Although he championed the overturning of Roe, Trump did not publicly say whether he would endorse a 15- or 16-week abortion ban, which prominent anti-abortion activists had hoped he would endorse.

“Many states will be different. Many will have a different number of weeks, or some will have more conservative than others, and that’s what they will be,” Trump said.

The Biden campaign began attacking Trump over the statement soon after Trump’s comments were released. The rapid response social media account for the Biden campaign posted a clip of Trump bragging about overturning Roe on X.
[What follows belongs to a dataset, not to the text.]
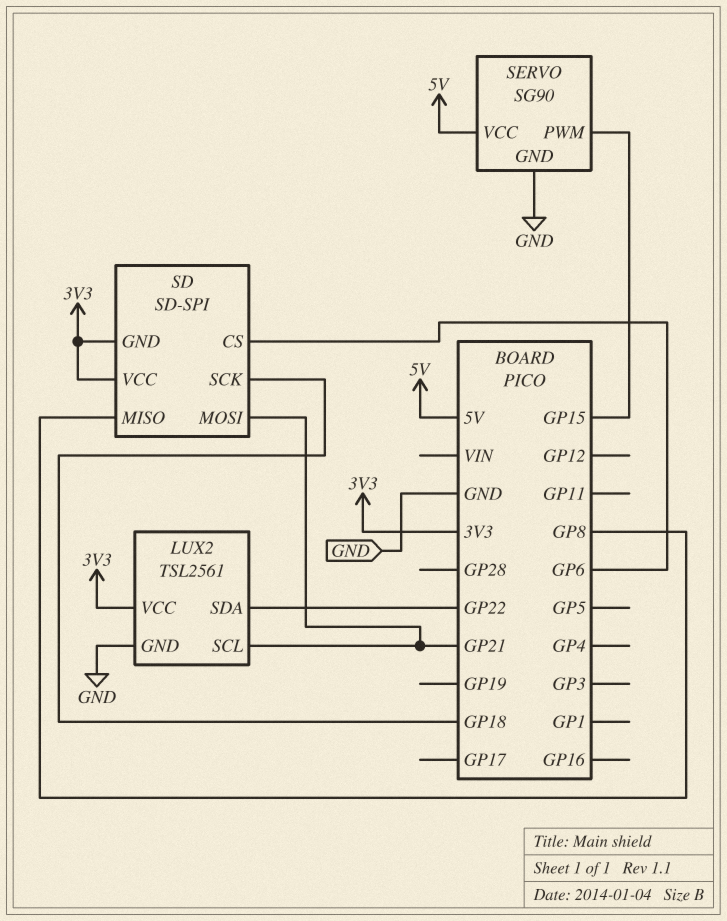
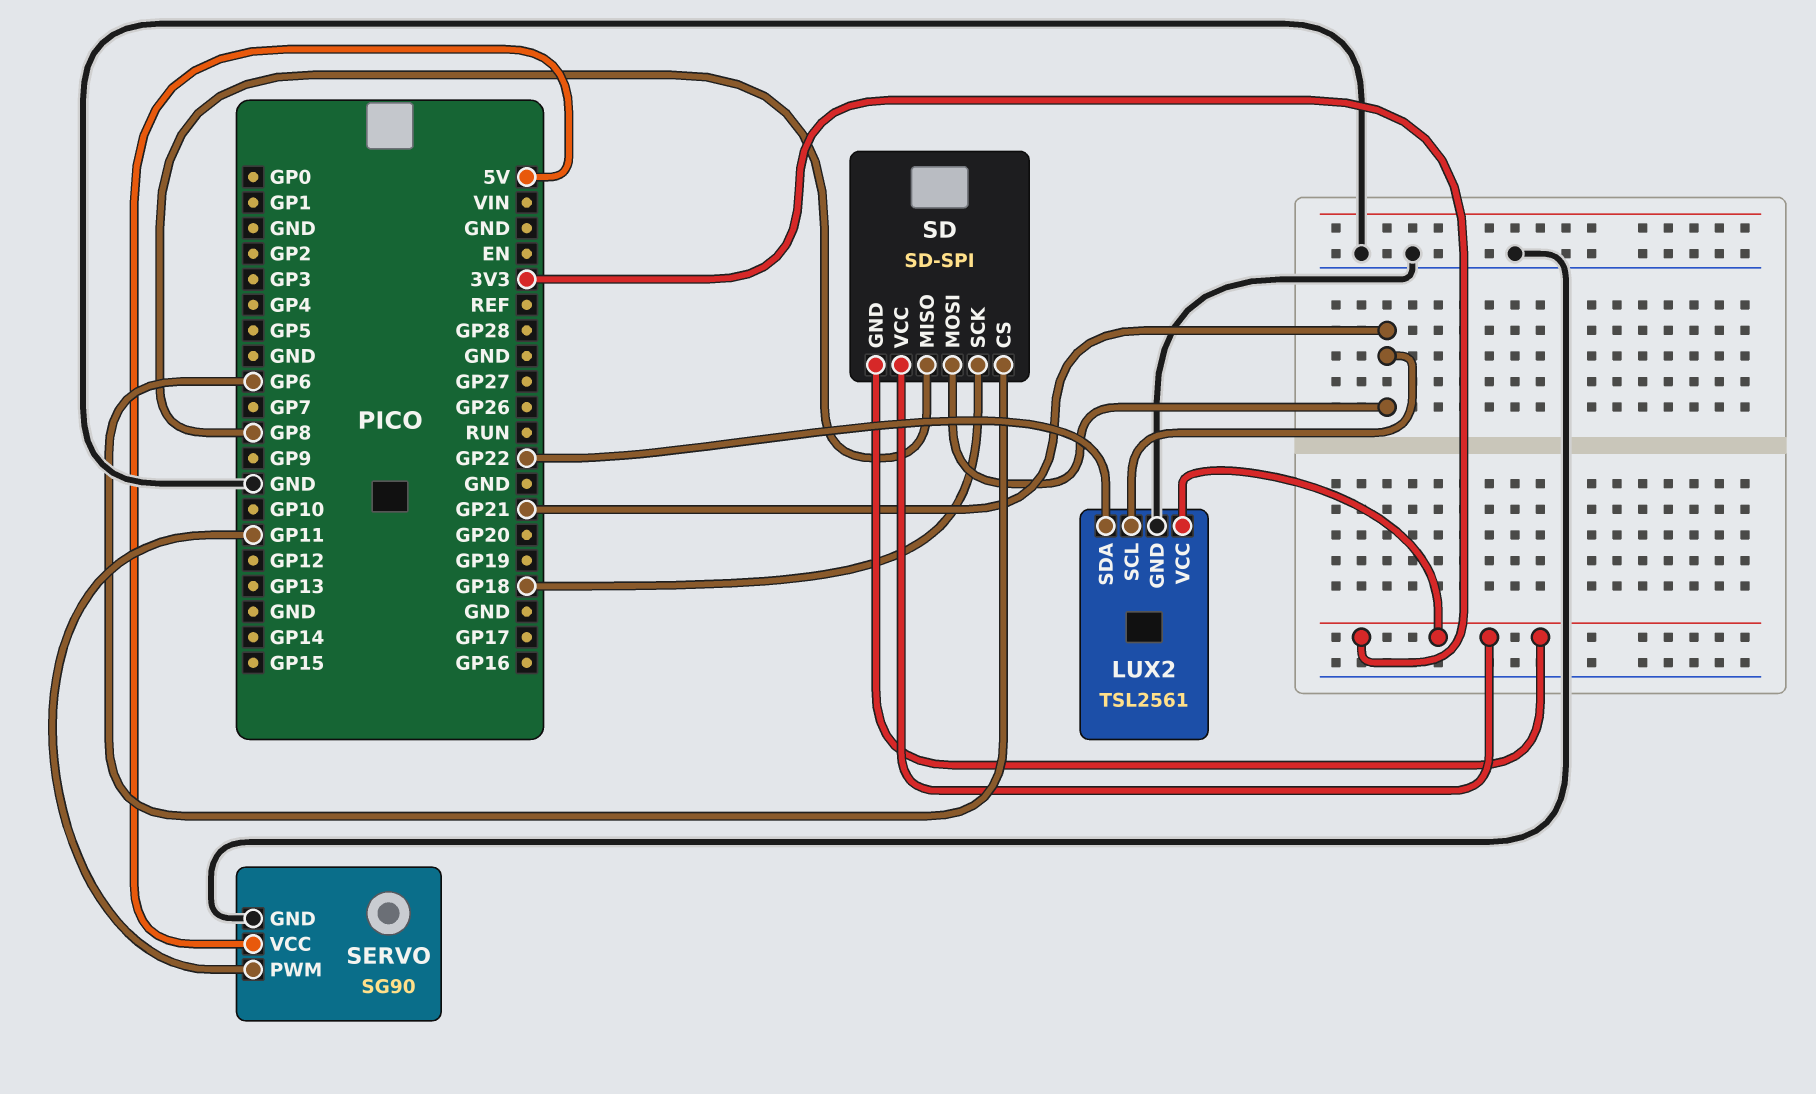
SERVO pin PWM: GP15 -> GP11

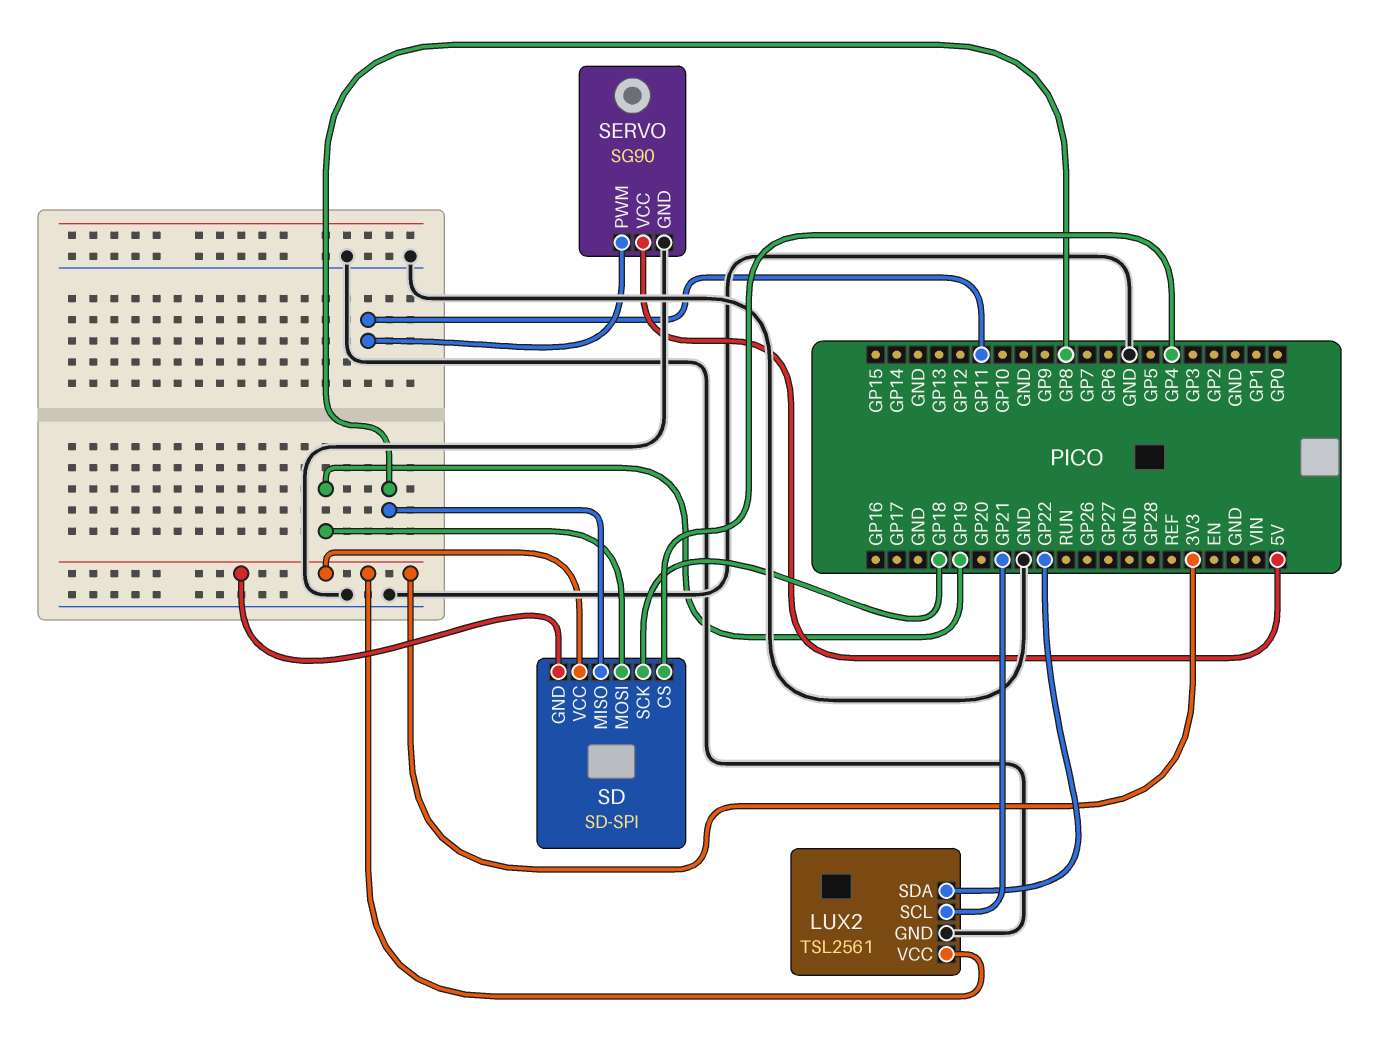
SD pin CS: GP6 -> GP4
SD pin MOSI: GP21 -> GP19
“Donald Trump made it clear once again today that he is — more than anyone in America — the person responsible for ending Roe v. Wade,” Biden said in a follow-up statement. “He is — more than anyone in America — responsible for creating the cruelty and the chaos that has enveloped America since the Dobbs decision.”

Democratic strategist Simon Rosenberg claimed Republicans “are clearly running scared, are fearful of what we’ve done and will do, and are desperate to find a way out of the political catastrophe they’ve created.”

Abortion will be on the ballot in several states as abortion-rights organizers and Democrats work to ballot measures over the matter. Florida’s Supreme Court approved an abortion ballot measure for the November election, and organizers in Arizona announced last week they had collected more than the 383,923 signatures needed to qualify for an abortion ballot measure in November.

Democrats were able to beat back dire losses during the 2022 midterm elections and the 2023 off-year elections. As Biden battles high disapproval numbers, Democrats are hoping to galvanize voters around abortion once again to aid the reelection campaign.

“Trump is scrambling. He’s worried that since he’s the one responsible for overturning Roe, the voters will hold him accountable in 2024,” Biden continued in his statement. “Well, I have news for Donald. They will. America was built on personal freedom and liberty. So, there is nothing more un-American than having our personal freedoms taken away. And that is what Donald Trump has done.”

Ariel Hill-Davis, a Republican strategist and founder of Republican Women for Progress, told the Washington Examiner that Trump’s statement was likely the best political move to make.

“This was probably the smartest way for him to try to approach this issue,” Hill-Davis said. “Because he’s banking on voters who live in deep red states — where a state would take more restrictive approaches — he’s most likely counting those in kind of his positive electoral vote anyway, like tally.”

“And I think he’s banking on the fact that the rest of the social conservative base are not going to switch and vote for Joe Biden anyway,” Hill-Davis continued.

Despite its disappointment in Trump, SBA Pro-life was unequivocal that Trump would not lose its support. “With lives on the line, SBA Pro-Life America and the pro-life grassroots will work tirelessly to defeat President Biden and extreme congressional Democrats,” Dannenfelser said.

CLICK HERE TO READ MORE FROM THE WASHINGTON EXAMINER 

“I thank the president for his statement, but I don’t expect him to do my job. I expect him to do his,” Priests for Life National Director Frank Pavone said in a statement. “My job and the job of the pro-life movement is to lay out the moral absolute of the right to life, which does not admit of compromise.”

“We look forward to continuing to work together with President Trump and countless citizens to leading our nation to ever greater fidelity to its founding principle that governments are instituted precisely to preserve the unalienable right to life,” he added.